Written by: Joe Nobody
Back in 2007, while kicking back with an Army Times magazine, I noticed an article that featured their choices for the best products of the year. One of the winners was a unique-looking flashlight, manufactured by Stream-light, and branded the Sidewinder (like the snake).
Now for a lot of the fellas, a new flashlight can be one of those testosterone-influenced impulse purchases, like pocketknives, tools, and MOLLE pouches. I happen to suffer from this affliction on occasion.
I just had to have one and forked over $60 or so. It has been one of the best investments I’ve ever made.
I purchased the light for tactical purposes, but I believe it to be one of the finest torches available for the prepper as well.
All of the basics are covered by the Sidewinder. It’s waterproof, shockproof, clips or attaches to just about anything, and has a rotating head for aiming, thus offering hands-free operation. The lens cover is described on the Steam-light website as “indestructible.”
The light is generated by LED bulbs, so battery life is good. My model also produces infrared, red and blue light. Red light doesn’t degrade the human eye’s natural night vision, which can be important for anyone trying to operate in low light conditions. The infrared bulb is used with my PVS-14 night vision monocle in extreme low light situations.
Everything about this unit is built for low light usage. The battery cap is tethered, so you won’t drop it in knee-high weeds at zero-dark-thirty. When installing fresh batteries, the positive/negative indicators are raised so you can feel them with your finger.
The on and off button also serves as the dimmer switch and is large enough to engage while wearing gloves. This critical control is recessed, making it difficult to accidentally turn on – something that might get you killed in certain situations.

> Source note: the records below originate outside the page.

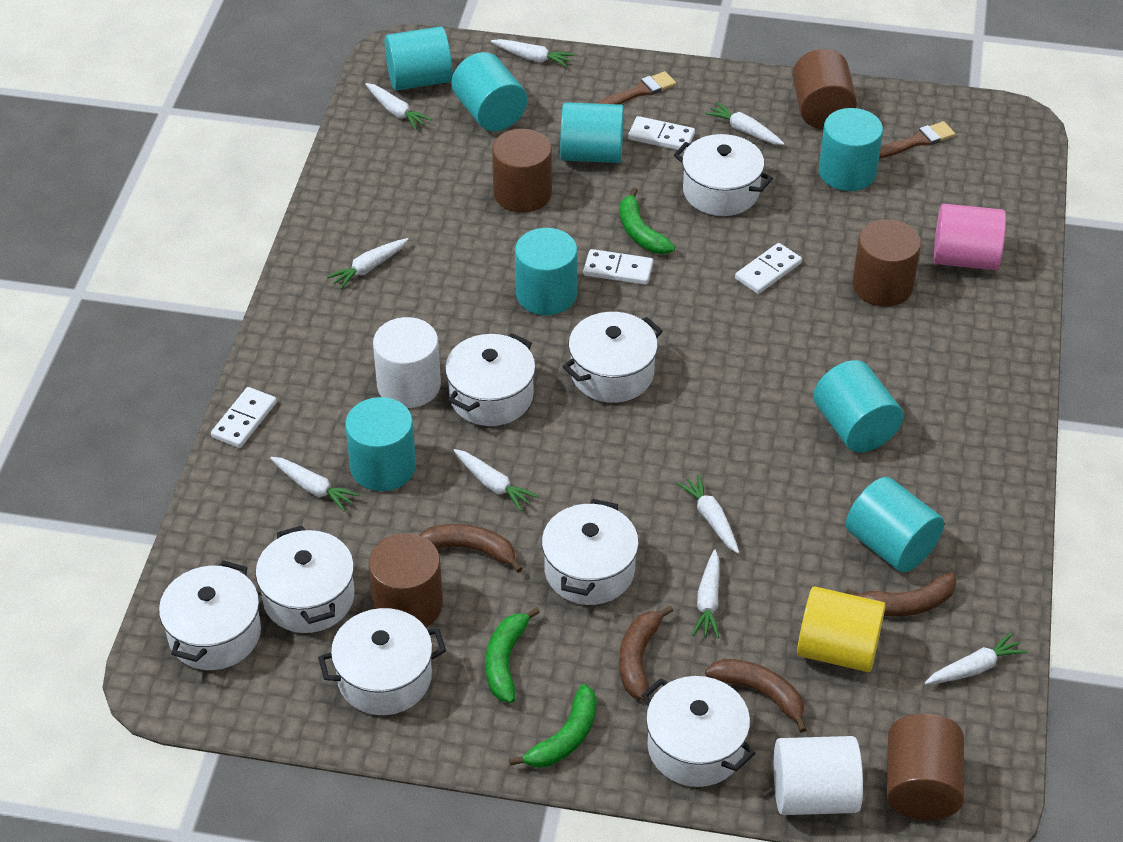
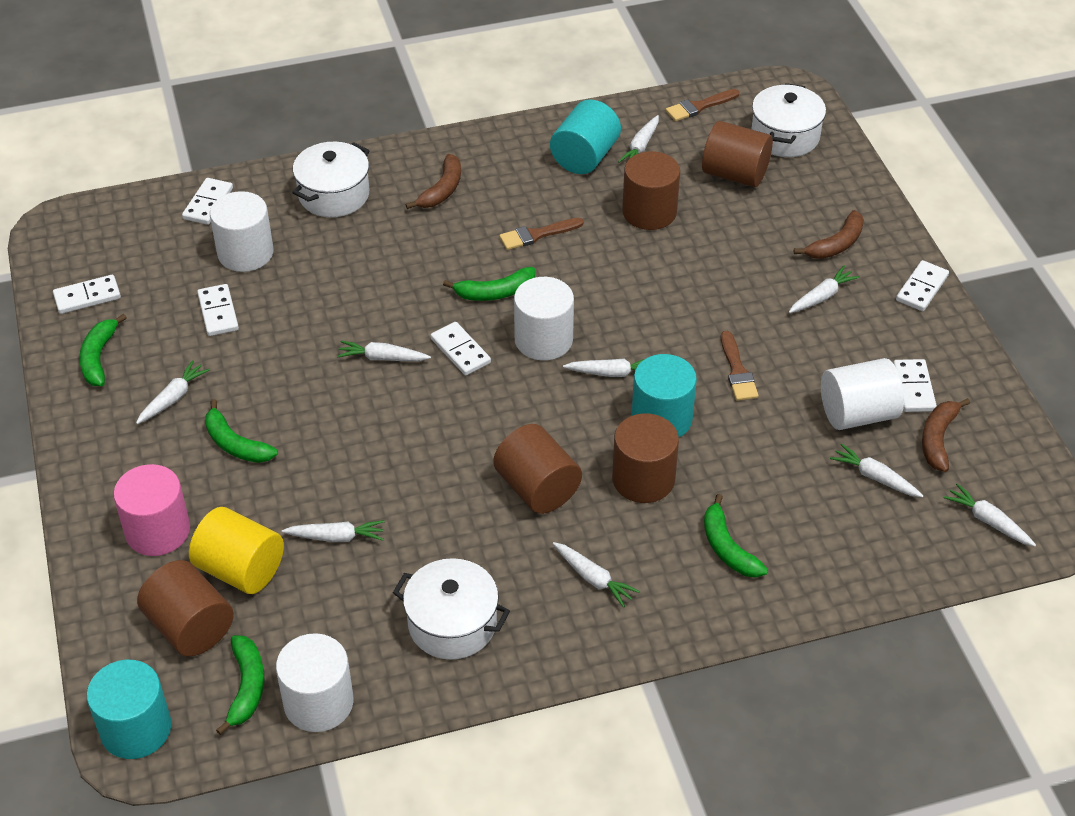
brown banana: 4 -> 3
brown brush: 2 -> 3
green banana: 3 -> 5
turquoise cylinder: 8 -> 3
white cylinder: 2 -> 4
white domino: 4 -> 6
white pot: 8 -> 3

My Sidewinder has been through 120-degree desert heat and subzero cold. It has been beaten against rocks and survived sand storms, a blizzard and numerous rainstorms.
Mine uses AA batteries, which are common with several other electronic devices in my kit. My Aim-point optic, PVS-14 and laser rangefinder all use these same power cells. I have a small, fold-up solar battery charger that will recharge this size battery in a few hours on a sunny day.
About the only drawback I can find with the Sidewinder is its brightness. It produces only a 20 lumen white light. While that has served me just fine in the field, I know some people like a little more juice.
The IR bulb is a great additional to the night vision and won’t act like a big neon sign pointing back at you (unless the threat has night vision as well). The blue light can be used to signal, and all of the colors can be set to strobe.
Stream-light now makes a compact version of this same flashlight, and both models come in a variety of colors. You also have a few options for the different color output, like green. So the next time you need a good torch that serves multiple roles and is a rugged piece of kit, I don’t see how you can go wrong with Sidewinder.
Joe Nobody is the author of several best-selling survival and firearms training books, as well as the popular fiction series “Holding Their Ground.” He is a rather opinionated prepper and received no compensation for this endorsement.